Kempner Institute Announces Recipients of Inaugural Graduate Student Fellowships
Twenty-two Harvard graduate students awarded fellowships to pursue cutting-edge research at the intersection of natural and artificial intelligence
Cambridge, MA – The Kempner Institute for the Study of Natural and Artificial Intelligence today announced the names of the 22 students chosen as the inaugural cohort of Kempner Graduate Fellows. This year’s recipients include eight incoming and fourteen continuing graduate students enrolled across nine Harvard PhD programs.

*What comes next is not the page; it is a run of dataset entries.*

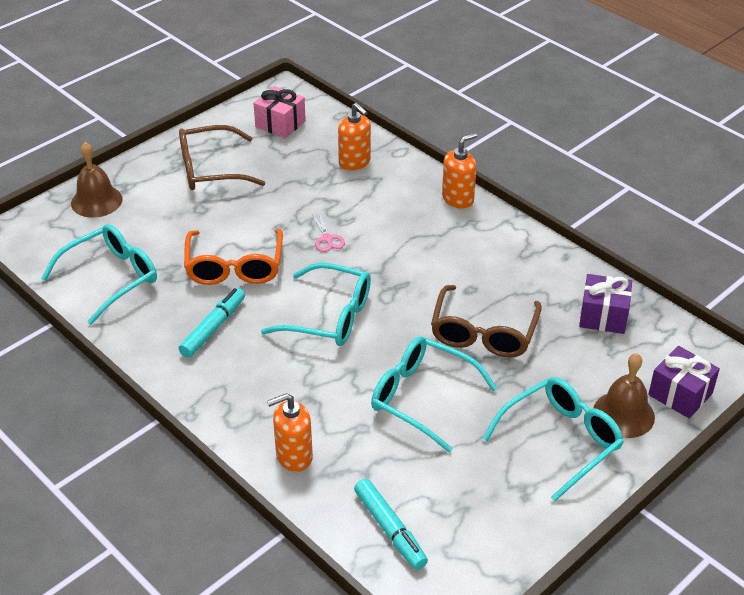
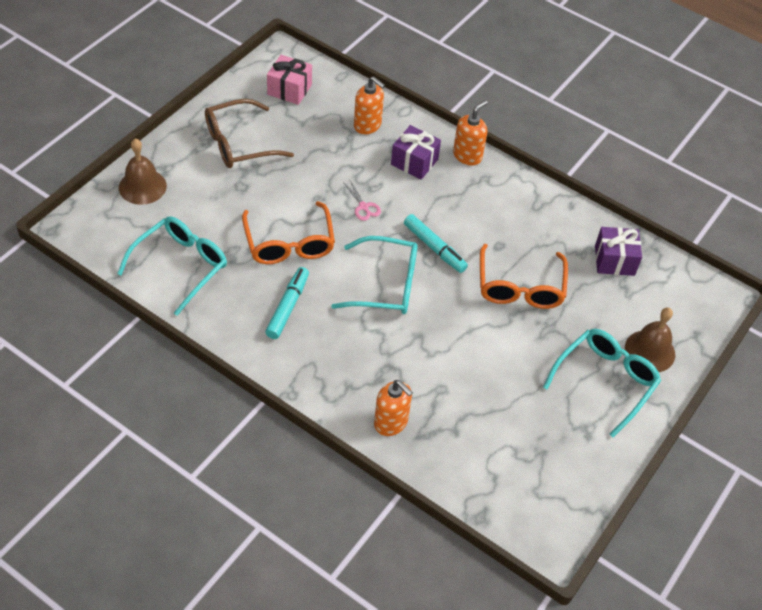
camera: 15 degrees left, 10 degrees up
(293, 456) = (391, 422): orange soap dispenser -> orange soap dispenser turned 105 degrees counterclockwise
(390, 529) = (487, 479): turquoise marker -> turquoise marker (434, 248)
(422, 397) = (483, 354): turquoise glasses -> none
(483, 333) = (520, 287): brown glasses -> orange glasses
(680, 394) = (690, 327): purple gift -> purple gift (414, 162)

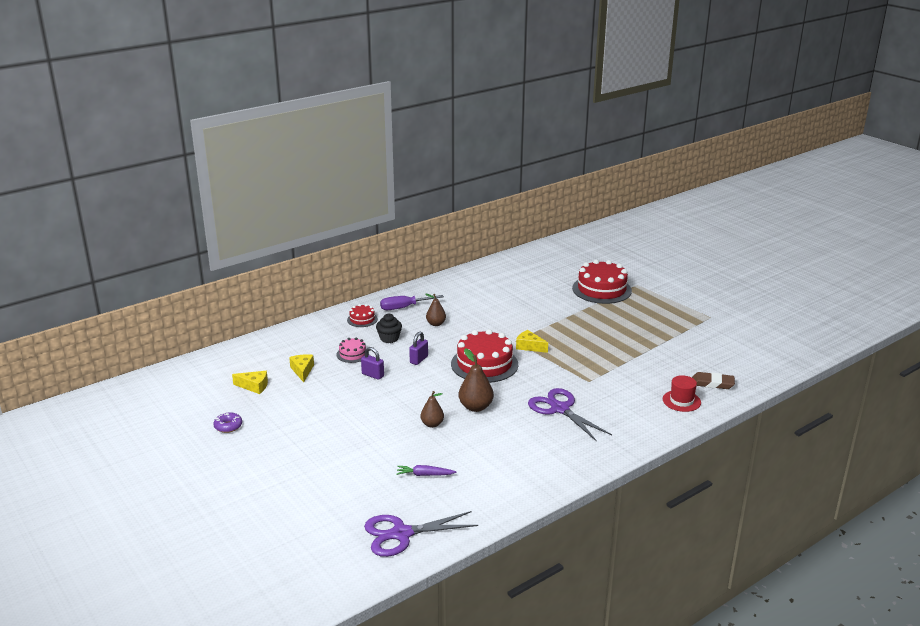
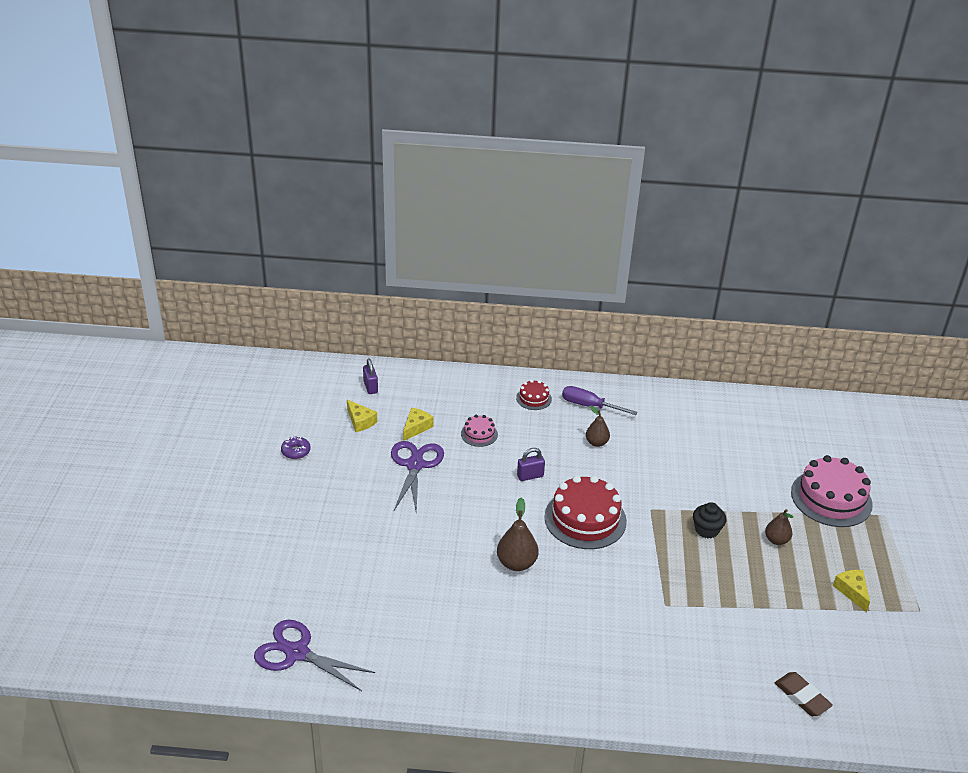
camera: 40 degrees right, 10 degrees up
(373, 375) = (469, 469): purple padlock -> purple padlock (370, 387)
(389, 338) = (532, 435): black cupcake -> black cupcake (706, 530)
(424, 475) = (385, 606): purple carrot -> none
(432, 424) = (455, 556): brown pear -> brown pear (776, 540)
(529, 346) = (656, 525): yellow cheese -> yellow cheese (852, 591)
(560, 409) = (594, 618): purple scissors -> purple scissors (415, 465)
(601, 289) = (831, 498): red cake -> pink cake
(681, 401) = (735, 694): red hat -> none

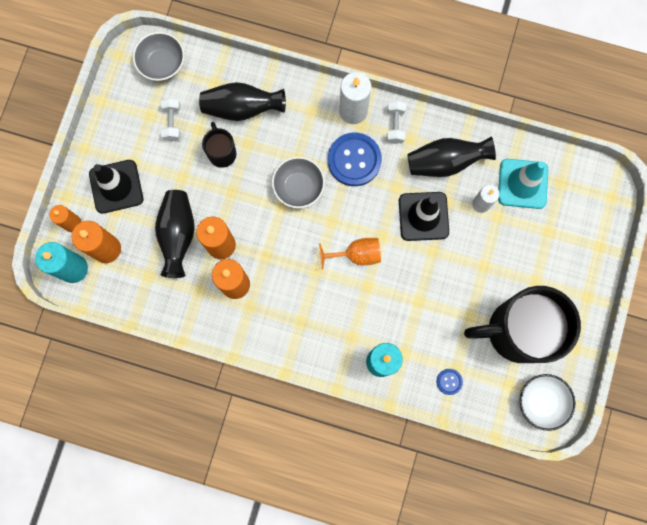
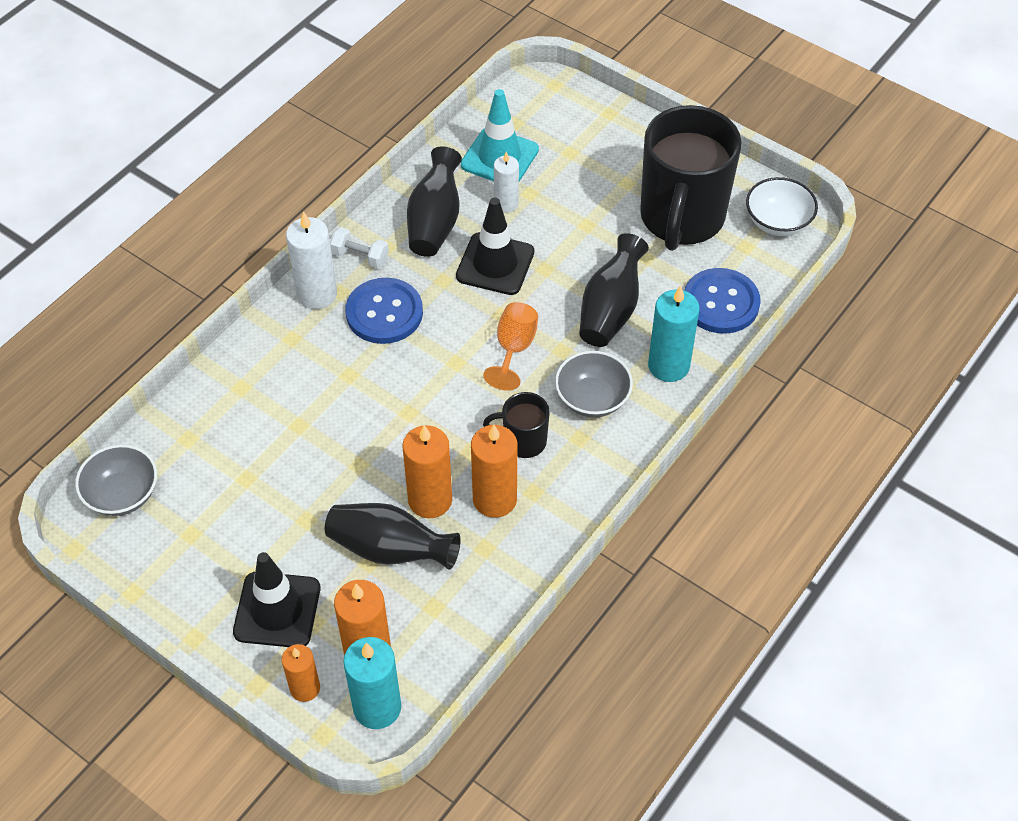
camera: 70 degrees left, 25 degrees down
(172, 123) = (219, 508): white dumbbell -> none
(222, 153) = (296, 459): black mug -> black mug (523, 441)
(242, 108) = (244, 416): black vase -> black vase (610, 309)
(298, 187) = (391, 384): grey bowl -> grey bowl (592, 399)
(449, 381) = (720, 303): blue button -> blue button, size x2.17

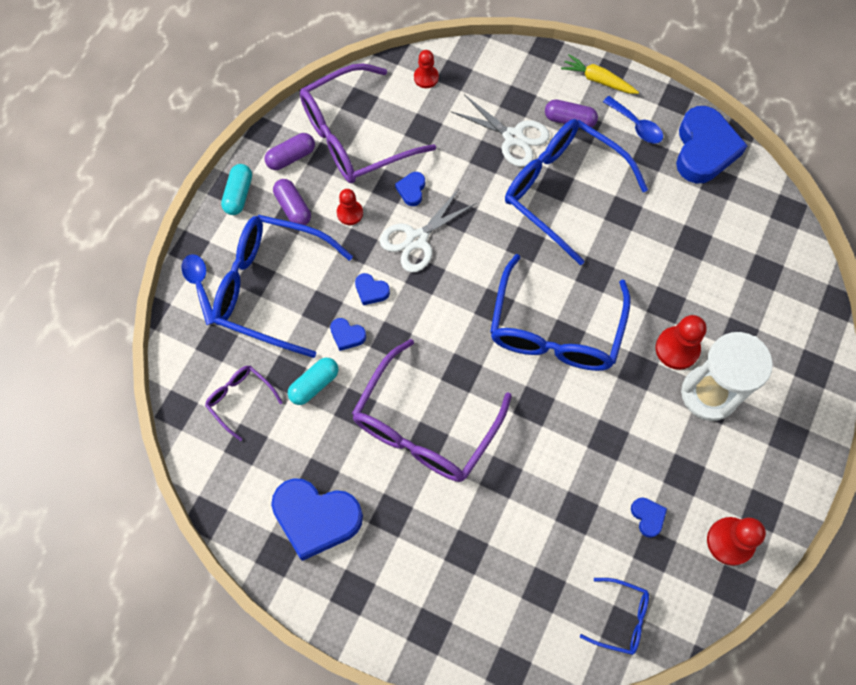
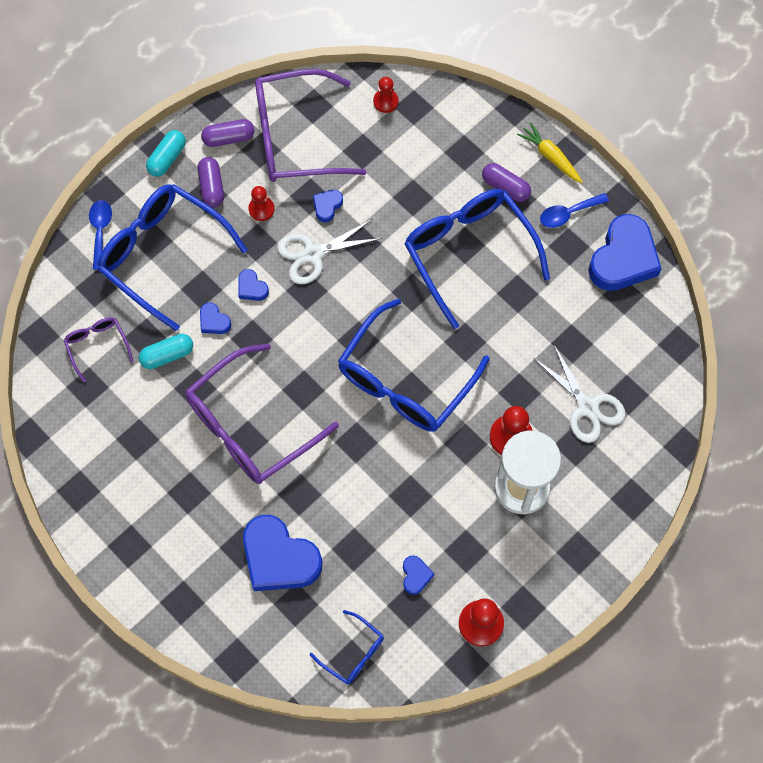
camera: 20 degrees right, 0 degrees up
(316, 518) = (123, 472): blue heart -> blue heart (279, 558)
(513, 137) = (444, 187): white scissors -> white scissors (587, 407)
(636, 125) = (568, 213): blue spoon -> blue spoon turned 90 degrees clockwise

The 2023 recipients of the Kempner graduate fellowship are: Natalie Abreu, Gustaf Ahdritz, Usha Bhalla, Colton Casto, Shubham Choudhary, Zachariah (Zach) Cohen, Fenil Doshi, Ada Fang, Dianna Hidalgo, Ann Huang, Mozes Jacobs, Anat Kleiman, Kenneth Li, Shuze Liu, Sonia Murthy, Mohammed Osman, Yongsoo Ra, Sabarish Sainathan, Ciara Sypherd, William Tong, William Qian, and Hugh Zhang.
“We are thrilled to welcome our first cohort of graduate fellows to the Kempner,” said Ella Batty, assistant director for educational programs at the Kempner. “Graduate students are a cornerstone of our community. Each of these exceptional students is pursuing research that will push the boundaries of what we currently know about intelligence.”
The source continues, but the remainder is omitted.